Perioperative management of PH is challenging — in spite of best efforts, mortality in a cohort with severe PH was 10%. A group of patients with only mild PH was still found to have a PH-related serious complication rate of 29%. The management of PH and RV failure remains one of the greatest challenges for anesthetic care.
While PAH was thought to be a disease of vasoconstriction, inflammation is now known to drive pathogenesis. In prior work, we have shown the importance of mast cells and B cells in the pathogenesis of PAH. Our studies led to the atypical cytokine, High Mobility Group Box-1 (HMGB1), as a mediator of PAH.
Our overall objective is to delineate the inflammatory underpinnings of PAH. Our central hypothesis is that HMGB1 drives the development of PAH via its effect on both the lung parenchyma and the immune system. Furthermore, blocking HMGB1 secretion or signalling may yield a novel strategy for treating PAH.
Using the Sugen-hypoxia rat model of PAH, we will measure hemodynamics, echocardiography, histology, and biochemistry. HMGB1 will be blocked using a novel peptide inhibitor that specifically interrupts HMGB1-TLR4 signalling. In vitro assays will probe secretory pathway dynamics, proliferation, and macrophage phenotype.
Our proposed studies will provide insights into the inflammatory mechanisms of PAH. These insights can be translated to the bedside using the novel peptide inhibitor tested herein. Our goal is to perform fundamental research with translational significance in order to tackle this devastating disease state.
Related Publications
Inflammation Drives Pulmonary Arterial Hypertension
Neil M. Goldenberg, M.D., Ph.D.; Benjamin E. Steinberg, M.D., Ph.D.

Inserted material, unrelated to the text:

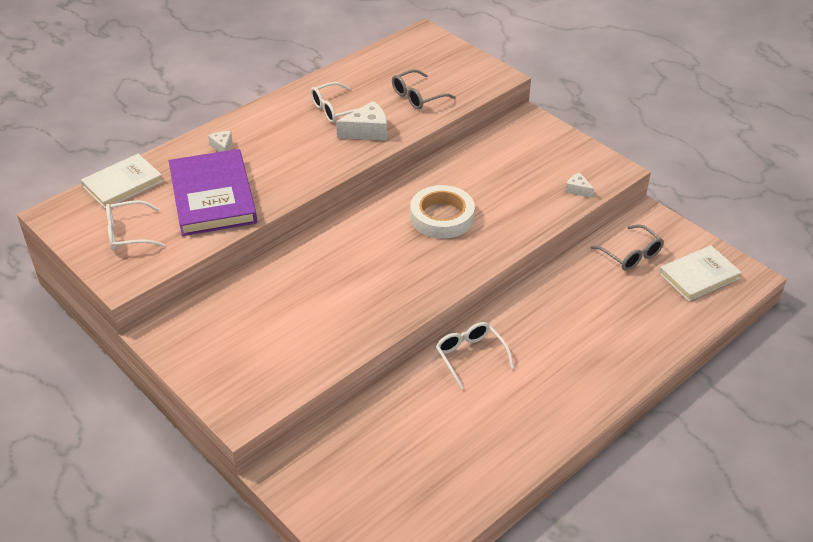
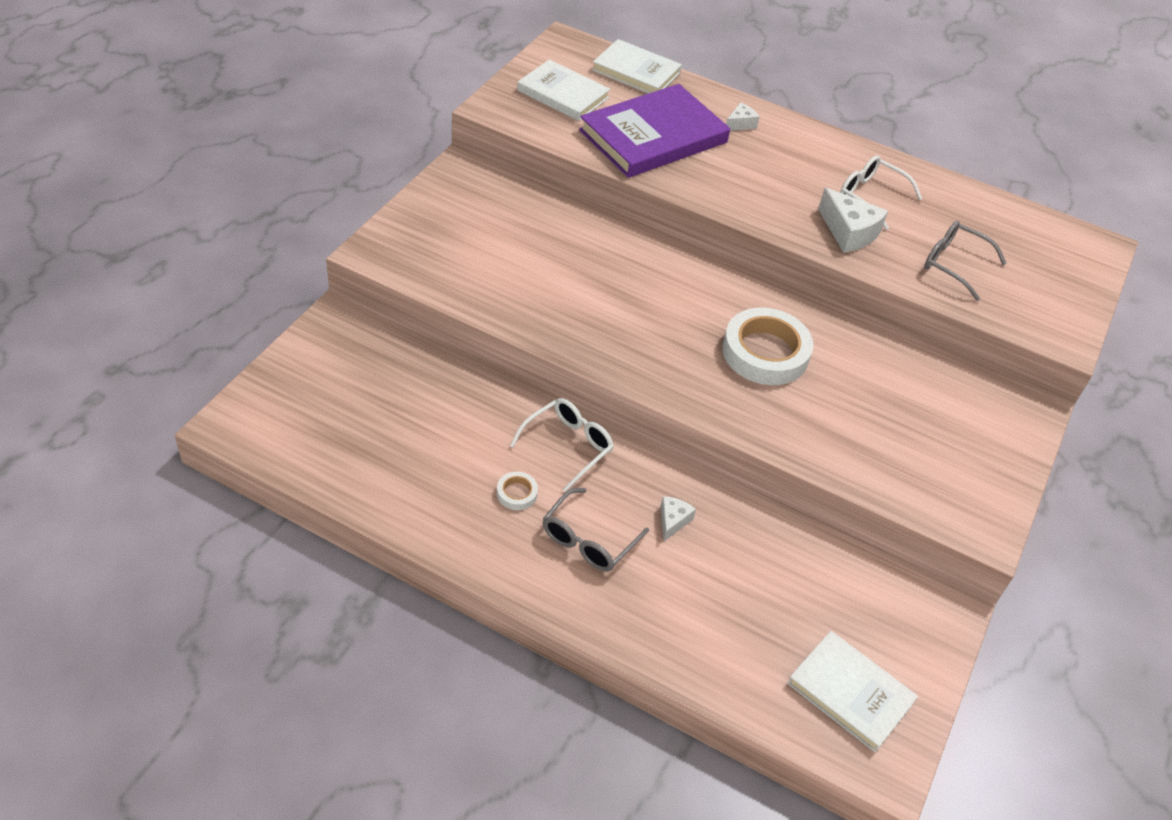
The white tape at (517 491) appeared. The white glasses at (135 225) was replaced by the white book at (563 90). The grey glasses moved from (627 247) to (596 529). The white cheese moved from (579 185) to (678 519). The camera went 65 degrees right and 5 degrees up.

Patients with pulmonary arterial hypertension (Group 1 pulmonary hypertension, including idiopathic, heritable, connective tissue disease–associated, congenital heart disease–associated pulmonary arterial hypertension, and others) present for noncardiac surgery with an exceptionally high risk of morbidity and mortality even when compared to patients with other forms of pulmonary hypertension. Current pulmonary arterial hypertension–specific therapies are primarily pulmonary vasodilators. Yet pulmonary vasoconstriction only partially explains disease pathology, and the development of better therapies necessitates a deeper understanding of pulmonary arterial hypertension pathogenesis. Indeed, evidence links the immune system to pulmonary arterial hypertension pathogenesis and has fundamentally shifted our understanding of the disease mechanism.

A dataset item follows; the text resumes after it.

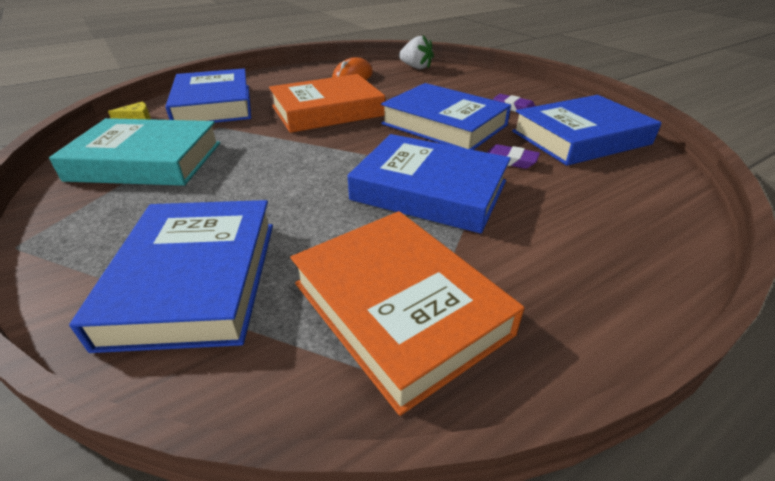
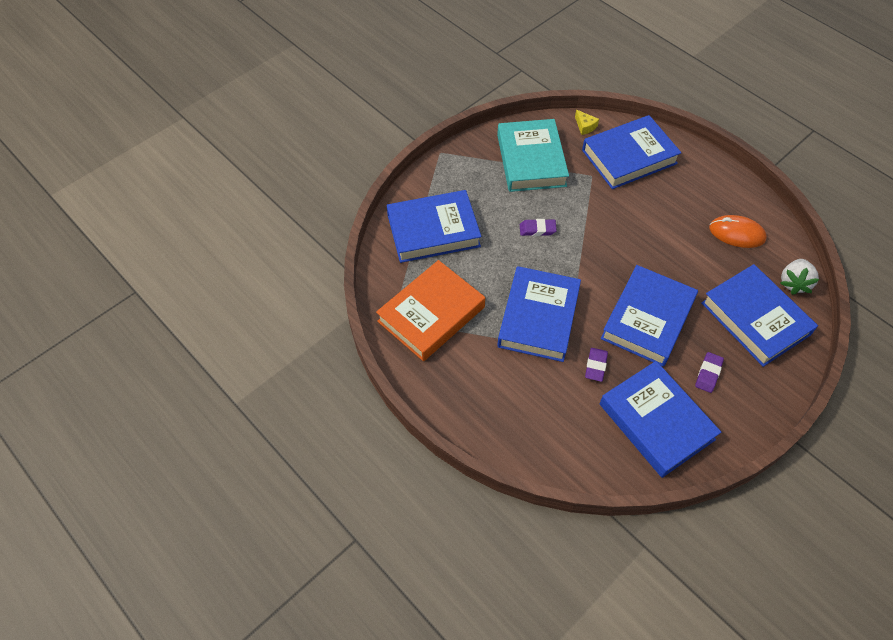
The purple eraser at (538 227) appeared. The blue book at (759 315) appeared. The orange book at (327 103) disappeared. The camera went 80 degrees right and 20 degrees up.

Therapeutic Targeting of High Mobility Group Box-1 in Pulmonary Arterial Hypertension
Neil M Goldenberg ; Yijie Hu ; Xudong Hu , Allen Volchuk , Yidan D Zhao , Mariya M Kucherenko ; ; Christoph Knosalla ; Marc de Perrot , Kevin J. Tracey , Yousef Al-Abed , Benjamin E Steinberg ; Wolfgang M Kuebler
The importance of the immune system in pulmonary arterial hypertension (PAH) pathogenesis is increasingly recognized by clinicians and scientists. Immune cells are recruited to the lungs of PAH patients, and preclinical studies have demonstrated their requirement for disease progression. The importance of the human immune system in PAH pathogenesis is underscored by our recent finding that mice, which do not develop robust experimental pulmonary hypertension (PH), are rendered susceptible to severe disease when reconstituted with human immune tissue. Consequently, several clinical trials are investigating immunomodulation as PAH treatment.